The interactions between tires and roads are basic mechanisms that alter the dynamic states of vehicles. A fundamental understanding of tire-road interactions is clearly demanded in tire design to achieve performance improvements. The emergence of various tire sensors provides an opportunity to make accurate measurement of the physical quantities that are involved in tire-road interactions.
This thesis aims to measure and analyze the in-plane deformation of rolling tires through its direct correlations with the steady-state in-plane tire forces. To date, there is no existing tire sensor that can measure both the tread and carcass deformations. A multi-laser sensor system has therefor been developed in the thesis to measure the in-plane deformation of different tire parts, including the tread, carcass, and inner liner.
Measurements on tread deformation were conducted on both passenger car and truck tires. A non-uniform tread deformation was observed in the measurement and was interpreted as follows: the asymmetric deformation in the longitudinal direction is a direct indicator of the rolling resistance and the non-uniform deformation in the lateral direction reflects the contribution of separate parts to the rolling resistance. The evolution and variation of tread deformations were investigated with different tire types, operational conditions, and tire states. The deformation of the carcass was first analyzed with the flexible ring tire model and then validated through tire sensor measurements. Coupled deformations of the tire carcass in the tangential and radial directions were observed. Indicators based on measured radial carcass deformations are proposed for the estimation of the in-plane tire forces. In addition, the partial inner contours were also measured for truck tires under static conditions for various inflation pressures and loads. The measurements can help tire designers to obtain optimum inner tire contours.

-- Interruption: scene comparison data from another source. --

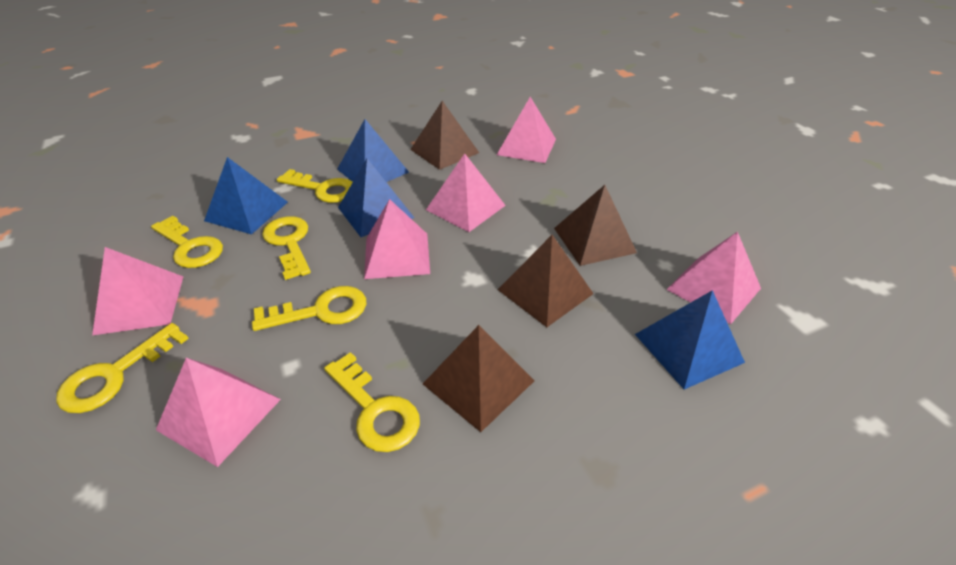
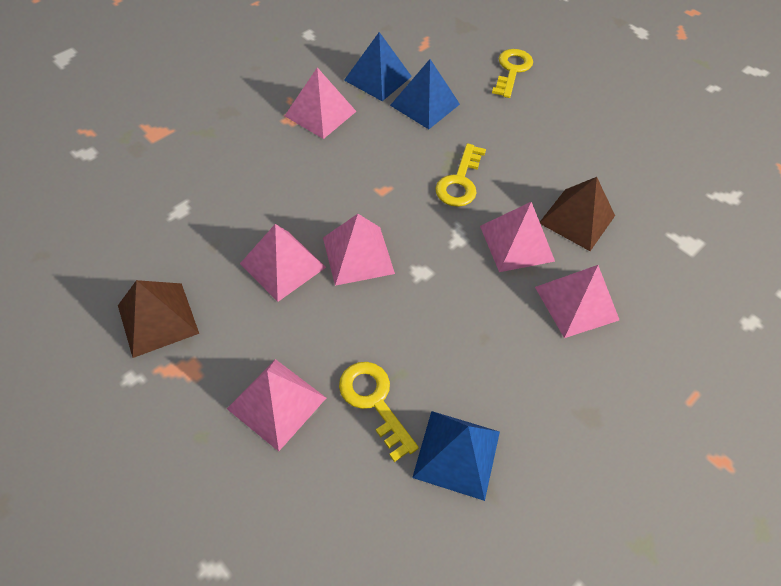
blue pyramid: 4 -> 3
brown pyramid: 4 -> 2
yellow key: 6 -> 3

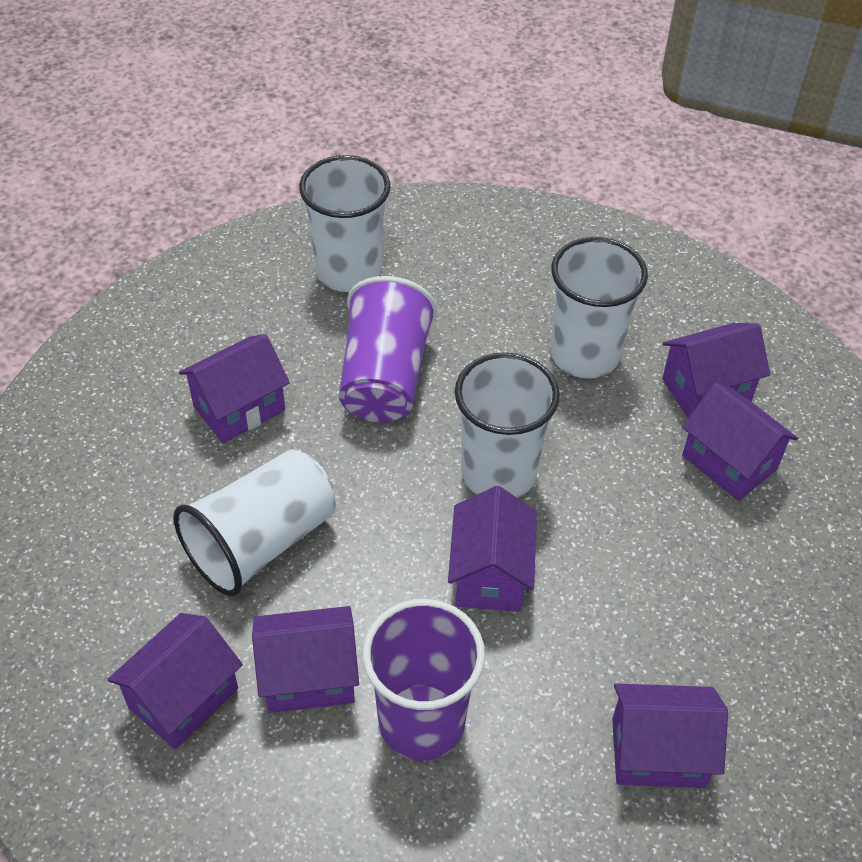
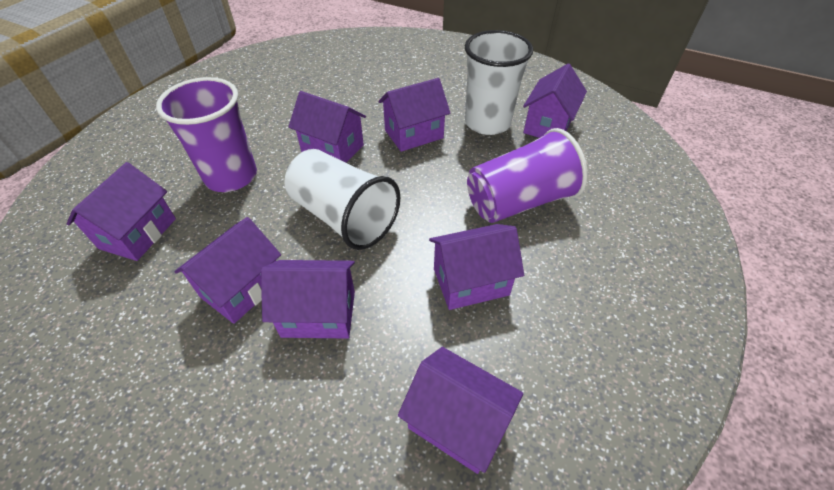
purple house: 7 -> 8
white cup: 4 -> 2

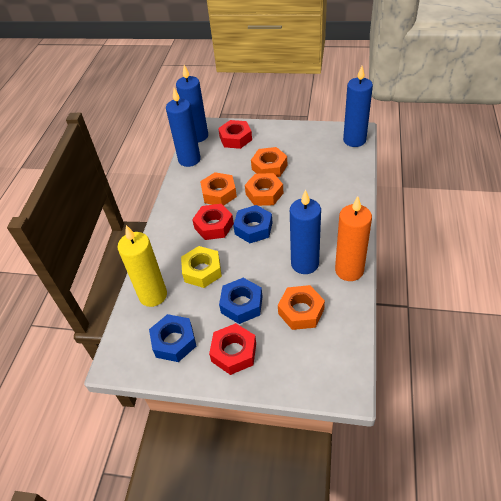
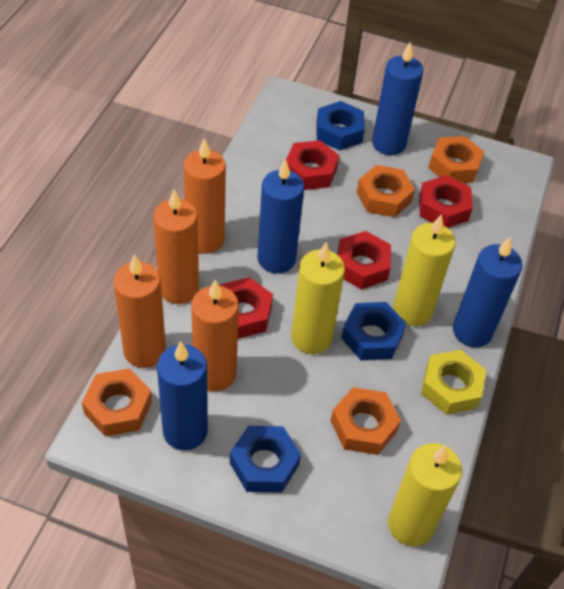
orange candle: 1 -> 4
red nut: 3 -> 4
yellow candle: 1 -> 3

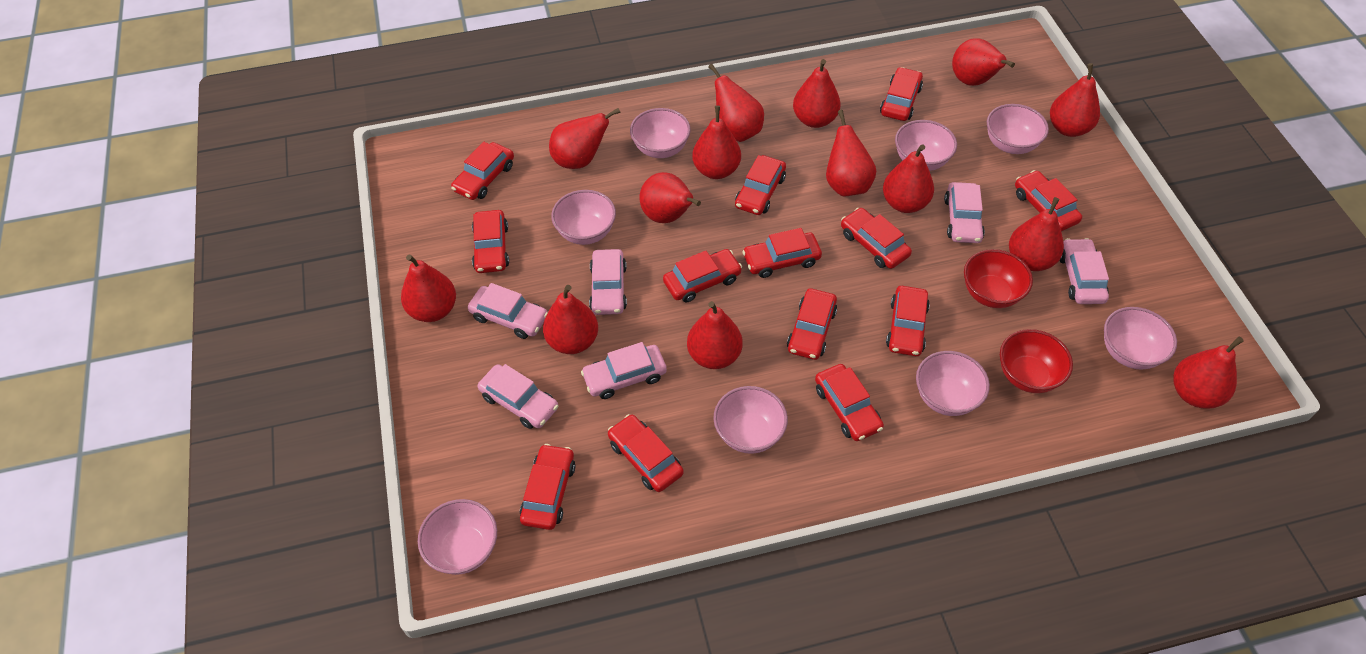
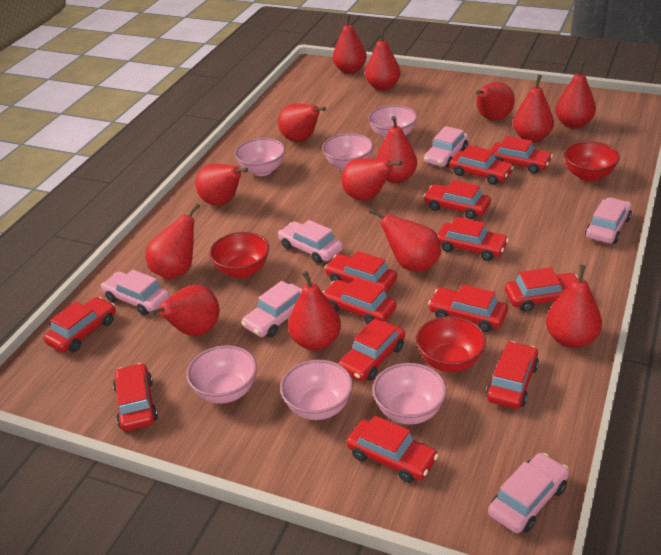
pink bowl: 8 -> 6
red bowl: 2 -> 3

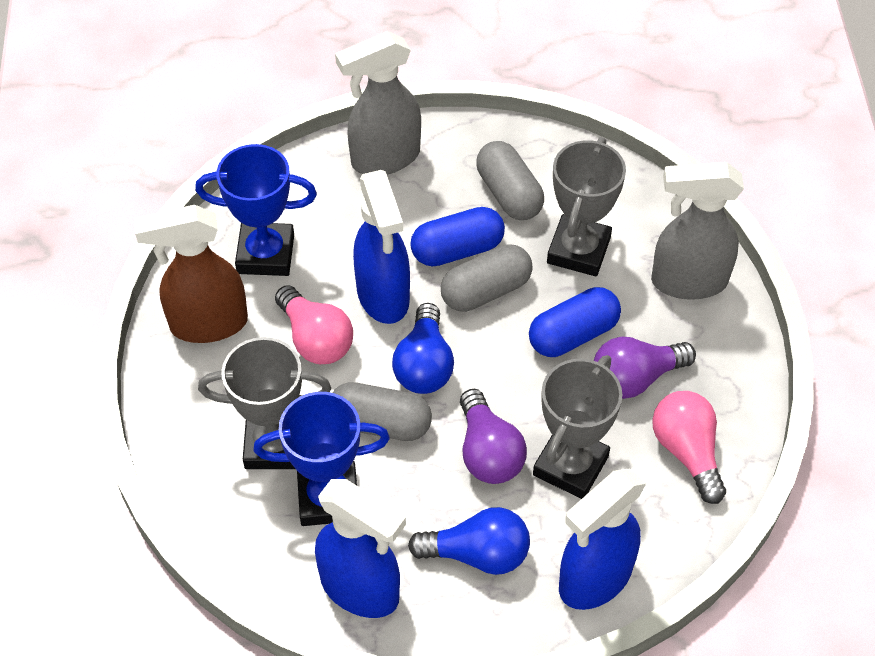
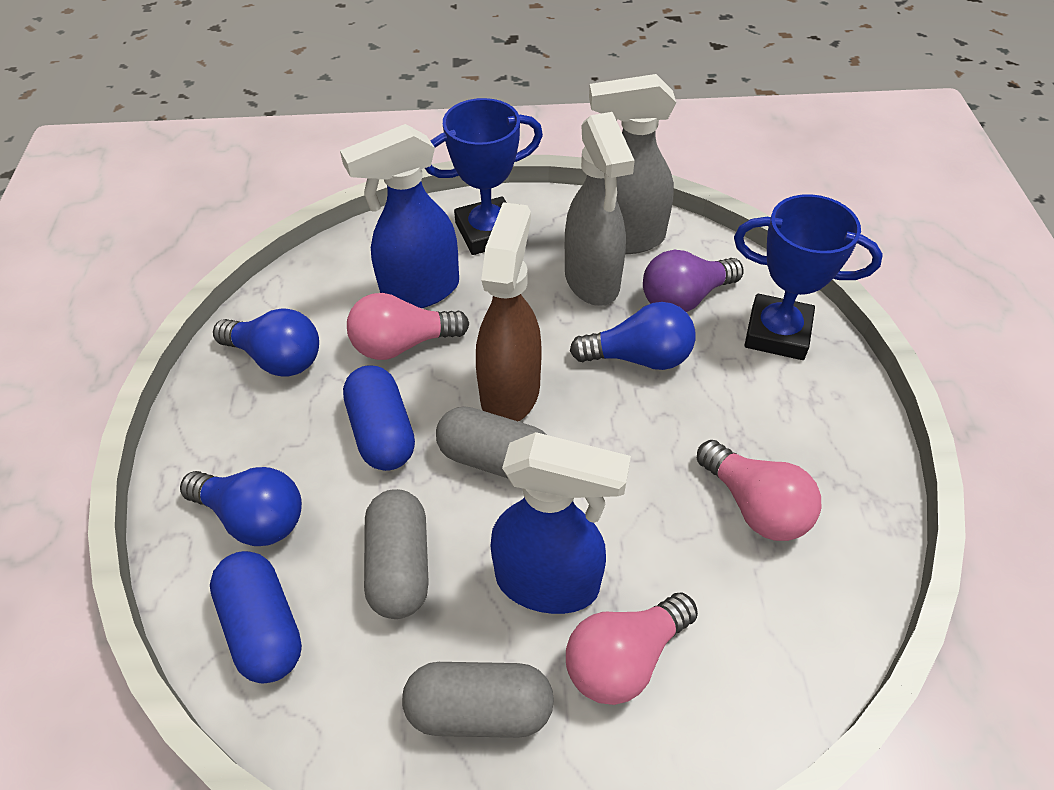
blue light bulb: 2 -> 3
blue spray bottle: 3 -> 2
grey trophy: 3 -> 0
pink light bulb: 2 -> 3
purple light bulb: 2 -> 1

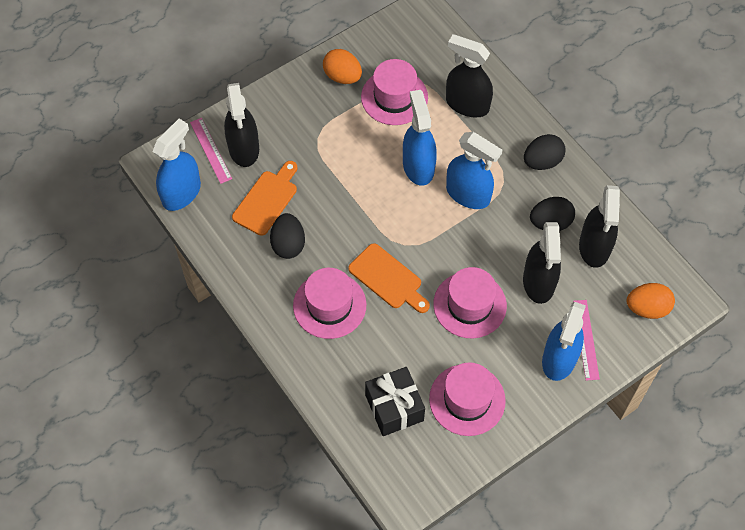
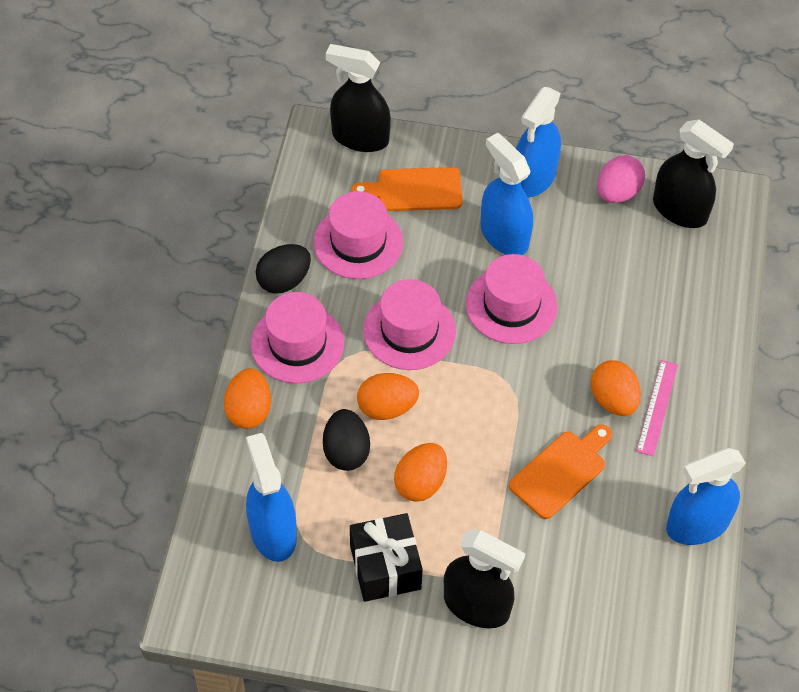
black egg: 3 -> 2
black spray bottle: 4 -> 3
orange egg: 2 -> 4
pink egg: 0 -> 1
pink ruler: 2 -> 1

In summary, this thesis shows that the tire sensor can act as a powerful tool for tire research and development. The relations between the in-plane deformation and in-plane tire forces that have been obtained are useful in gaining an understanding of the physical mechanism of observed phenomena, e.g., the rolling resistance, and in the design of basic estimation algorithms, e.g., for the estimation of in-plane tire forces, which are important factors in the development of green and intelligent tires.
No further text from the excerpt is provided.